Question

I like the revealing module pattern. I will have private functions that I would like to make public and return them. But I may also have some local functions within my revealing module pattern that "return this"...

var player = function(){
//my local variable scope...

oplayer.damage = function(){
    if(!this.grace){
        this.shield--;
        if (this.shield == 0){
            return this;
        }
    }
};
      ...

      return {
      damage : oplayer.damage
      }
      }();

Is it ok to "return this" if I am explicitly returning something? (in context to using the revealing module pattern). If not, how can I transform my local function oplayer.damage to be used in a proper context? Thanks for any advice! I'm just trying to wrap my mind around the whole "return this" concept.

Was it helpful?

Solution

It should be fine, because "this" is contextual to execution. Because you're returning this on a public function which is part of the "cut down" object, then you'll only get the cut down object. So, I think what you're trying to do should be fine if you consider the following scenarios:

var test = function(){
   var pri = function(){
       console.log("Private");
   };

   var pub = function(){
       pri();
       console.log("pub");
       return this;
   }

   return {
       pub: pub
   };
}();

console.log(test.pri); //-> undefined
console.log(test.pub); //-> function(){…}
console.log(test.pub()); //-> "Private" "pub" [Object {…}]
console.log(test.pub().pri); //-> "Private" "pub" undefined

OTHER TIPS

Please first check out what the this keyword is, there is a good introduction at MDN.
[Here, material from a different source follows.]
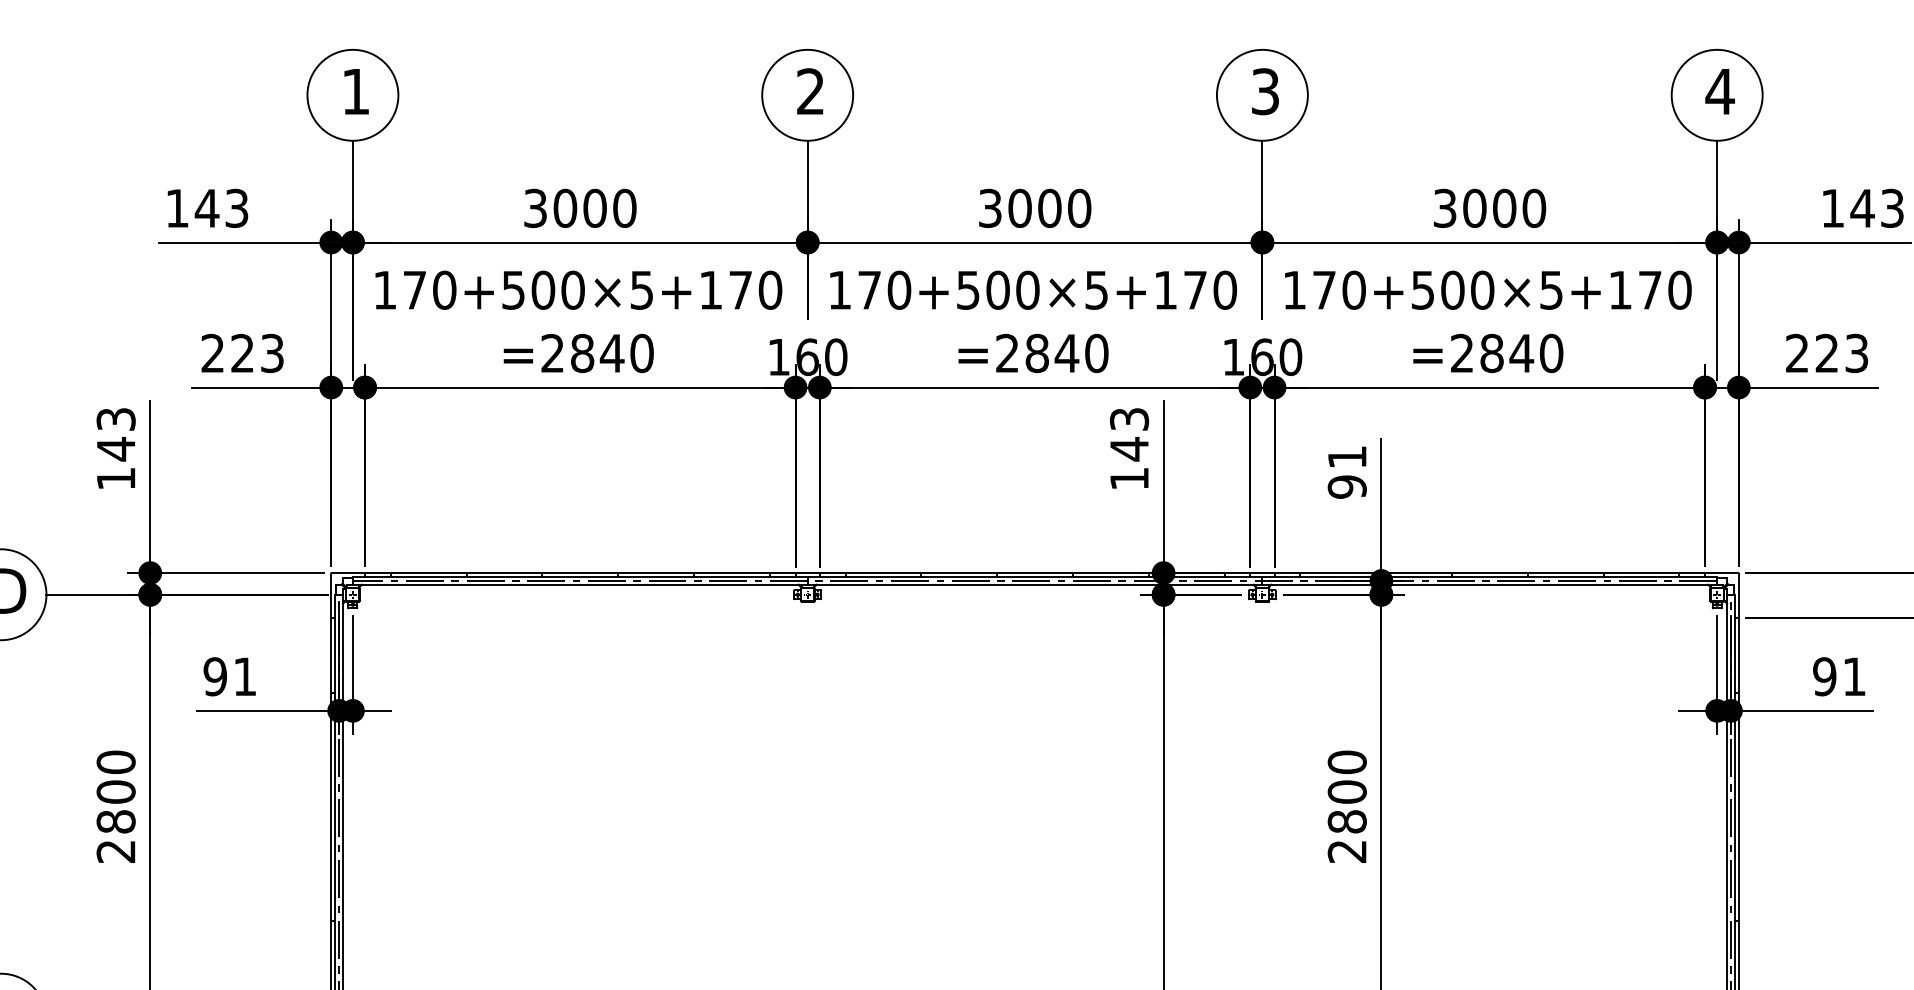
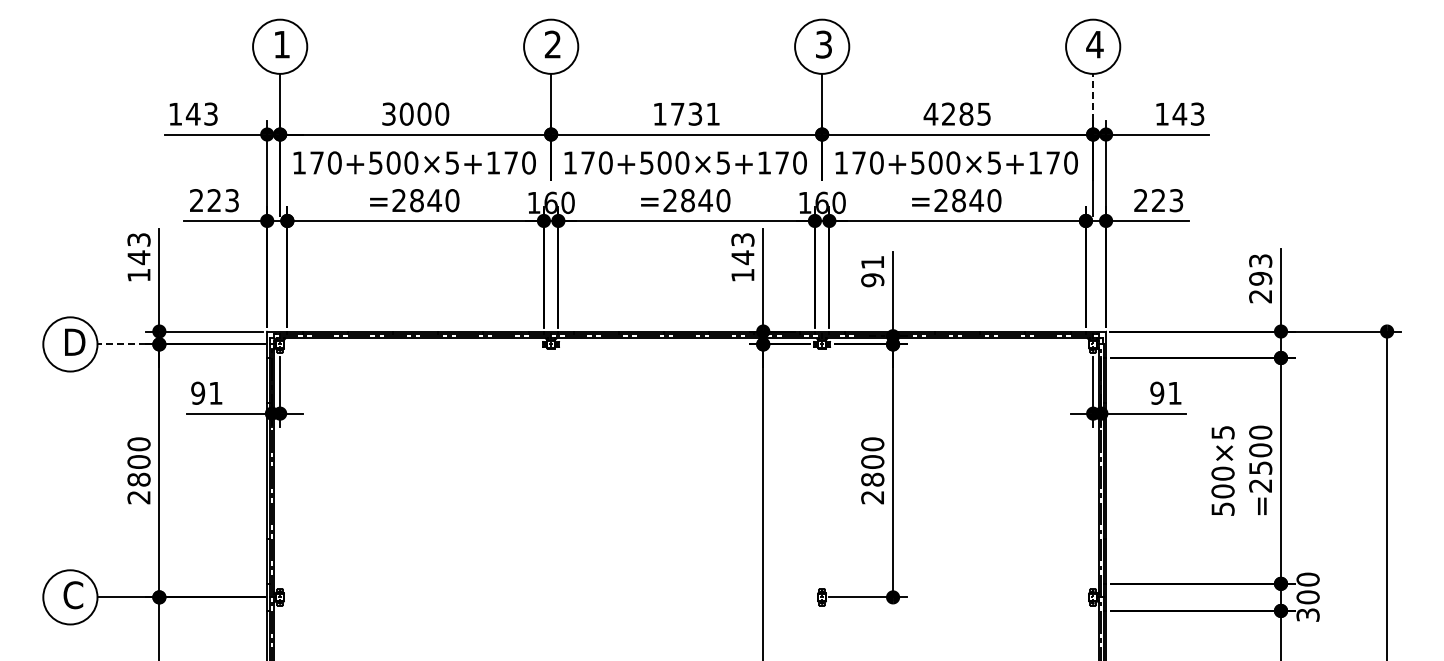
line: (1717, 180) -> (1093, 97), solid -> dashed
text: (1034, 207) -> (686, 113), 3000 -> 1731
text: (1489, 207) -> (957, 113), 3000 -> 4285
line: (86, 594) -> (121, 344), solid -> dashed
Is it ok to "return this" if I am explicitly returning something?

Yes, of course. This is the default pattern for chainability of methods - everything returns the object it was called on. However, to rely on that you'd need to return it in every case, not only when the shields are down.

If this wasn't your aim, just use a normal return; statement (results in undefined as like as no return statement).

in context to using the revealing module pattern

It does absolutely not matter where you defined that function.

transform my function to be used in a proper context?

(I assume with "context" you refer to the this object here)

You can't really, the value of this always depends on the invokation of the function. Of course, you could .bind() the function to your player object or just directly only return player instead of this.